Studenten der Musikpädagogik begeistern etwa 1500 Schüler.
von Sarah Sophie Ruppert

Harfe und Klavier sind ähnlicher als gedacht. Foto: Ruppert
Harfe und Klavier sind ähnlicher als gedacht. Foto: Ruppert

Regensburg.Ein Klavier ist ein großes Musikinstrument mit vielen schwarzen und weißen Tasten. Wie die Töne im Korpus entstehen und was noch so hinter dem edlen Gehäuse stattfindet, zeigten einige angehende Lehrer des Lehrstuhls für Musikpädagogik und Musikdidaktik. Zusammen mit Prof. Dr.

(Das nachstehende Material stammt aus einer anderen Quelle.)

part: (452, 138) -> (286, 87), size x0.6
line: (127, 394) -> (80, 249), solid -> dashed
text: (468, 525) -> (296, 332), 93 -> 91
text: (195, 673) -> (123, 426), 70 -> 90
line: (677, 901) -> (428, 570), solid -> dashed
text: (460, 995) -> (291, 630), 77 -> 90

Magnus Gaul sowie den beiden Klavierbauern Bastian Butz und Michael Ullrich brachten sie die Schüler im Audimax beim Kinderkonzert zum Staunen.

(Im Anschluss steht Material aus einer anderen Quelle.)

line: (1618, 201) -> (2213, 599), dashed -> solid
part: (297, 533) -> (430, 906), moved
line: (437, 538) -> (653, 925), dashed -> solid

Aus ungefähr 8000 bis 10 000 Einzelteilen besteht ein Piano, je nach Größe und Machart. Um den jungen Menschen das zu beweisen, nahm Student Andreas Rottmeier ein Klavier nach und nach auseinander. Zum Bedauern seiner Kommilitonin Mirjam Menath, die nur noch die Hände über den Kopf zusammenschlagen konnte. Das war alles Teil der Szenerie und durchaus gewollt. Die Schüler jedenfalls fanden es amüsant und waren bei jeder Mitmachaktion präsent.

Das Konzert, welches einem kindergerechten Theater glich, war spannend, unterhaltsam und zugleich lehrreich. „Den Kindern wird spielerisch gezeigt, welche Instrumente noch so in einem Klavier stecken“, verraten Butz und Ullrich. Zum einen kommt hier das Xylophon ins Spiel, das ebenso wie das Klavier über „Tasten“, vielmehr Klangstäbe, verfügt.

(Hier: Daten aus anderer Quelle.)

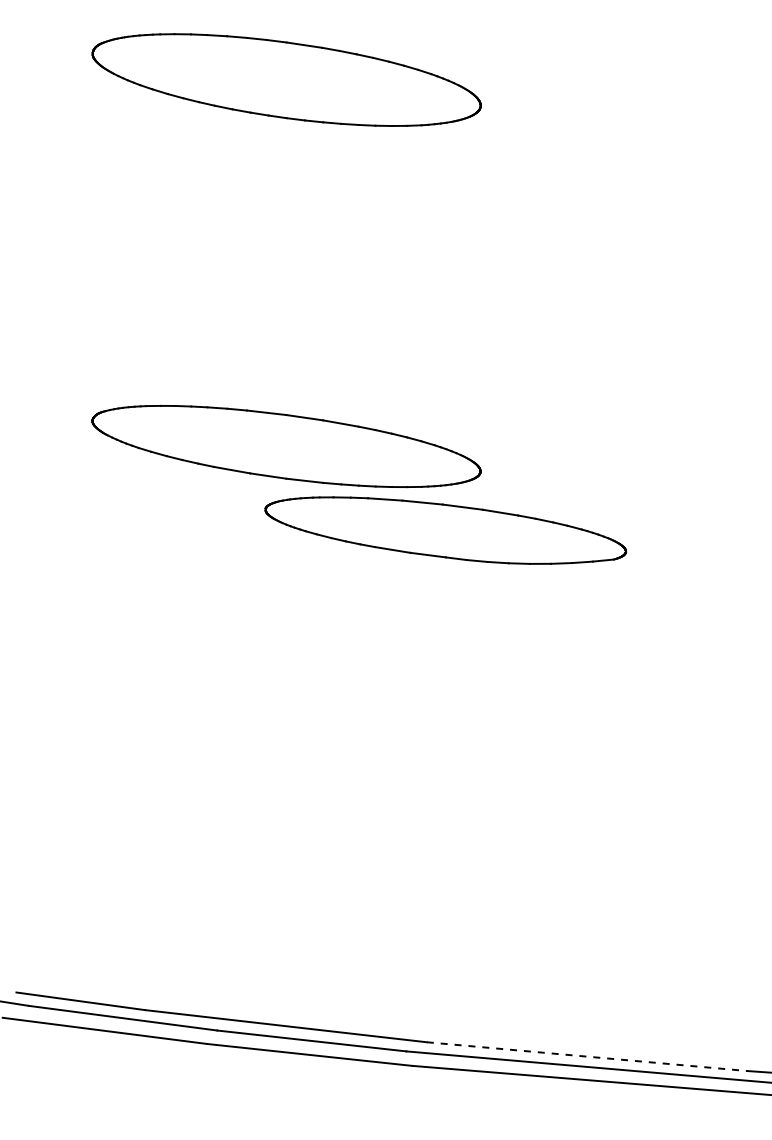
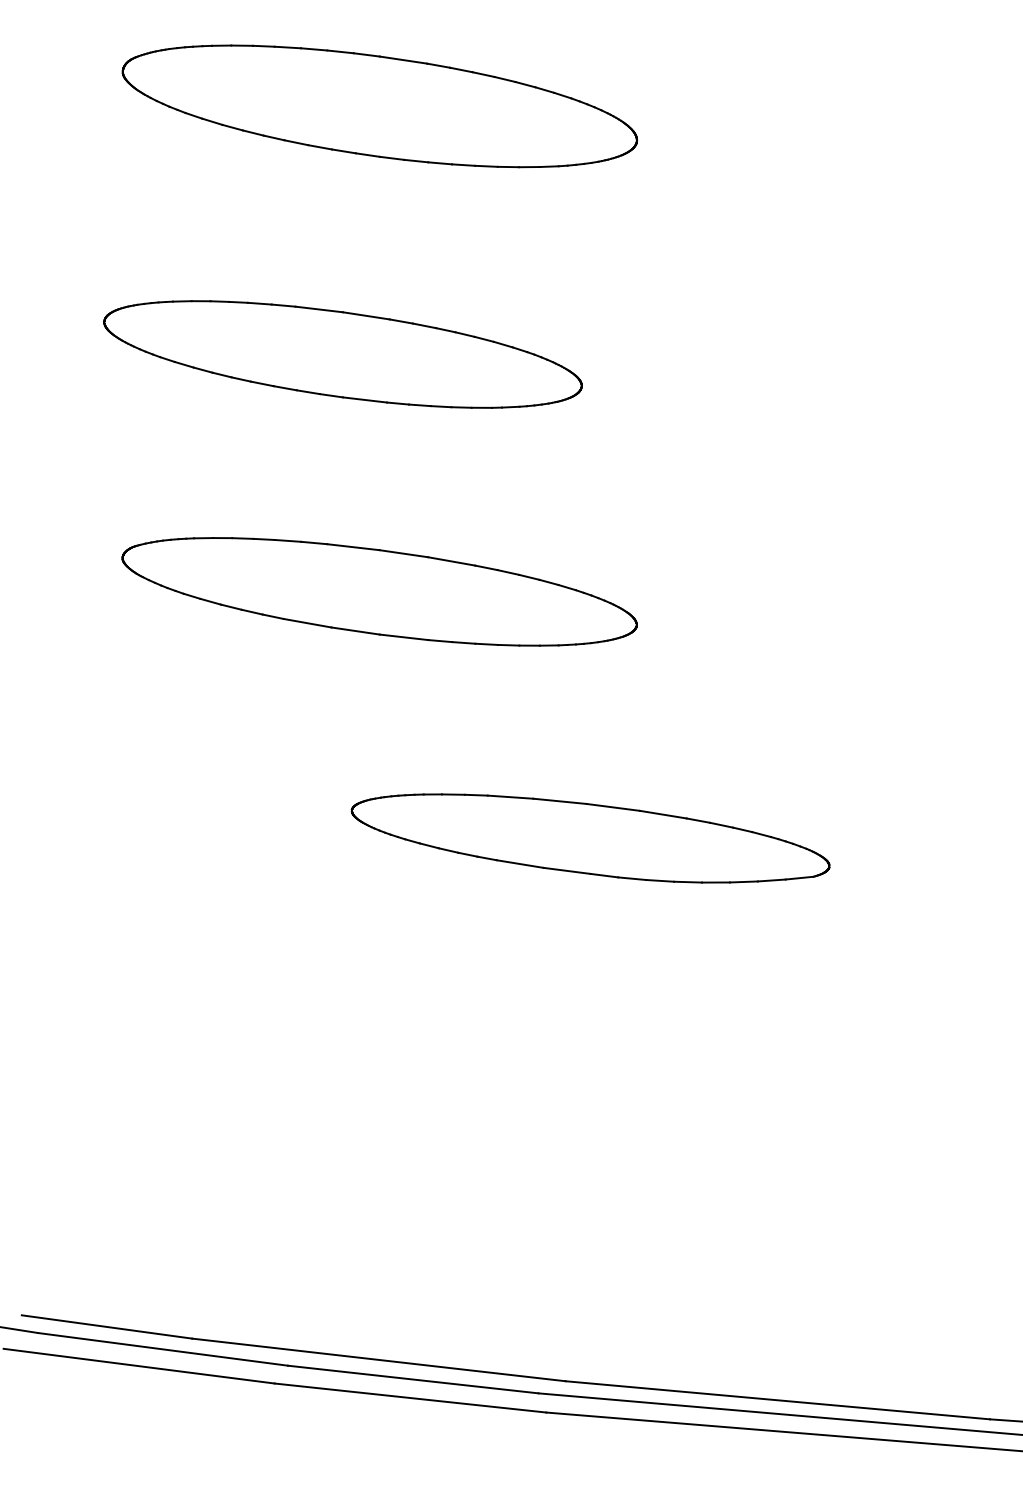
part: (258, 267) -> (342, 354), added
part: (445, 530) -> (590, 838), moved
line: (586, 1056) -> (777, 1400), dashed -> solid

Immer wieder gab es musikalische Einlagen der beteiligten Studierenden, die auch schauspielerisch ihr Bestes gaben. Während Rottmeier Mozarts „Butterbrot“ am Klavier wiedergab, strich seine Kollegin ebendieses für die Kinder. Doch noch immer war nicht recht klar, woher die exakt klingenden Töne kommen. Schnell montierte Andreas Rottmeier noch ein wenig mehr vom Piano und zeigte das Innenleben.

Zum besseren Verständnis kam Studienkollegin Lea Jungwirth mit Harfe auf die Bühne. Sie spielte ein fröhliches, modernes Stück. Im Anschluss erklärte Jungwirth die Gemeinsamkeiten von Klavier und Harfe. Wie auch die Harfe, verfügt das Instrument mit Tasten über lange sowie kurze Saiten. Die langen Saiten angespielt, ergeben sich tiefe Töne. Von den kurzen Saiten stammen die hellen Töne.